Depuis ma dernière lettre, j’ai été faire une excursion à Paris, pour une élection académique ; j’y ai retrouvé l’évêque d’Orléans et nos autres amis, l’évêque très fatigué et très souffrant : nous sommes tous, comme dit gaîment Falloux, également éreintés, mais également bâillonnés. J’y ai aussi rencontré lady Campden, qui va passer l’hiver à Nice et le mois d’avril à Rome. Elle tient beaucoup à faire votre connaissance et m’a demandé une lettre pour vous, dont elle n’aura pas besoin. C’est une personne qui est tout à fait de mes amies et qui a été pleine de bonté et de sympathie pour moi ; presque autant que vous, et depuis plus longtemps.
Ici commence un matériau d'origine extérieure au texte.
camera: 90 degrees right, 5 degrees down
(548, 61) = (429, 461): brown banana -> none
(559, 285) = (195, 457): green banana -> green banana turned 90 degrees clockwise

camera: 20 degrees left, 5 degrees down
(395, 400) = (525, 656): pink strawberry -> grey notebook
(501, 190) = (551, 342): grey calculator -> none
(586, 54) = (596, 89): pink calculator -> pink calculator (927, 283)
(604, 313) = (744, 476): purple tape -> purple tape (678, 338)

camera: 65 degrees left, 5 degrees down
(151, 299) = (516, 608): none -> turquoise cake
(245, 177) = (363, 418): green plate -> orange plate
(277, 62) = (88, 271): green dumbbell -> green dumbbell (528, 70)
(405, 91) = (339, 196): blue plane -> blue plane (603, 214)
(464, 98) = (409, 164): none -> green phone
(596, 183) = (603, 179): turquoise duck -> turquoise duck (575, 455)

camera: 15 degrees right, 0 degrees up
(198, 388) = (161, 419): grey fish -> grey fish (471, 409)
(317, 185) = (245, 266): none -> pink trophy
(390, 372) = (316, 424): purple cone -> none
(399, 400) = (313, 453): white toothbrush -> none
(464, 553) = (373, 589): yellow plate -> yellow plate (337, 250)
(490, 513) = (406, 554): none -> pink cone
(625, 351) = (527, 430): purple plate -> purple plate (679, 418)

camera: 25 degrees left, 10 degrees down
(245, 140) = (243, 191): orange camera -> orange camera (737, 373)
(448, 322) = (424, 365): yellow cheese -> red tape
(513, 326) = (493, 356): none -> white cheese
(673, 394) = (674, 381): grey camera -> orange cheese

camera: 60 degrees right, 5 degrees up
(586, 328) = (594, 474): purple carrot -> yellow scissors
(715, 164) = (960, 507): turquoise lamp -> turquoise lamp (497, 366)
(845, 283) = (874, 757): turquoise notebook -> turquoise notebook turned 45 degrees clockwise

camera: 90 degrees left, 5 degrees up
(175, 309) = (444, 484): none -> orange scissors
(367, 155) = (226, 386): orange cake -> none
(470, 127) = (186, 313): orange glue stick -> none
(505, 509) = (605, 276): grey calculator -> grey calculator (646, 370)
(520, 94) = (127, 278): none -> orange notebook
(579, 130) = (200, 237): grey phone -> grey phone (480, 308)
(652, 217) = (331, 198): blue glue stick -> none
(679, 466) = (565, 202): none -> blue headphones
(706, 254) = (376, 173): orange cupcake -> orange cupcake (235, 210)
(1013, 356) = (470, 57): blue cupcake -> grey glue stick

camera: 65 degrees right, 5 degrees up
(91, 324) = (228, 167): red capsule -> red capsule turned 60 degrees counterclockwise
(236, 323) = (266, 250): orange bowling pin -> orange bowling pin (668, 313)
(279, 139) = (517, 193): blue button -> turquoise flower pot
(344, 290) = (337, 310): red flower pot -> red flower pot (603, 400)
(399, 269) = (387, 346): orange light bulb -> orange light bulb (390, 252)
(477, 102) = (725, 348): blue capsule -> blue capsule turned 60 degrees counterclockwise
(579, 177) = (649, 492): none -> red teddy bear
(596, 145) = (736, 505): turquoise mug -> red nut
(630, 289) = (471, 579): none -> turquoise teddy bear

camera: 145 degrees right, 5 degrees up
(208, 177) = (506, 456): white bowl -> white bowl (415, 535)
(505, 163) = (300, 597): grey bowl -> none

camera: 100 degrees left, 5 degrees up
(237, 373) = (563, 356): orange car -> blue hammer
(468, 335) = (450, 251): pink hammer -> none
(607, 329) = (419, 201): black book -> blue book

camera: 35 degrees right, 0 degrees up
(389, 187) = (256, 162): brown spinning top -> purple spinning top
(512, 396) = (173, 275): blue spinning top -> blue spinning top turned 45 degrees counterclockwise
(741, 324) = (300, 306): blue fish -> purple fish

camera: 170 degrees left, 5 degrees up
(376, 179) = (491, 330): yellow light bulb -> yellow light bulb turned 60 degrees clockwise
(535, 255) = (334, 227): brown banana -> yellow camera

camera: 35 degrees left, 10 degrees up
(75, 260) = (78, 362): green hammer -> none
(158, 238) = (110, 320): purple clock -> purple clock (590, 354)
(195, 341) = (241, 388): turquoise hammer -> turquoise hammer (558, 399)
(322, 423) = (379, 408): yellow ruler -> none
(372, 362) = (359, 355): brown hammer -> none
Elle a bien quelques petits défauts, dont vous vous apercevrez facilement, mais qui ne doivent pas vous empêcher de la goûter et de l’apprécier. J’espère que vous vous entendrez toutes deux : c’est une convertie pleine de zèle et même de passion pour la bonne cause, et plus rapprochée, en politique, de vous que de moi.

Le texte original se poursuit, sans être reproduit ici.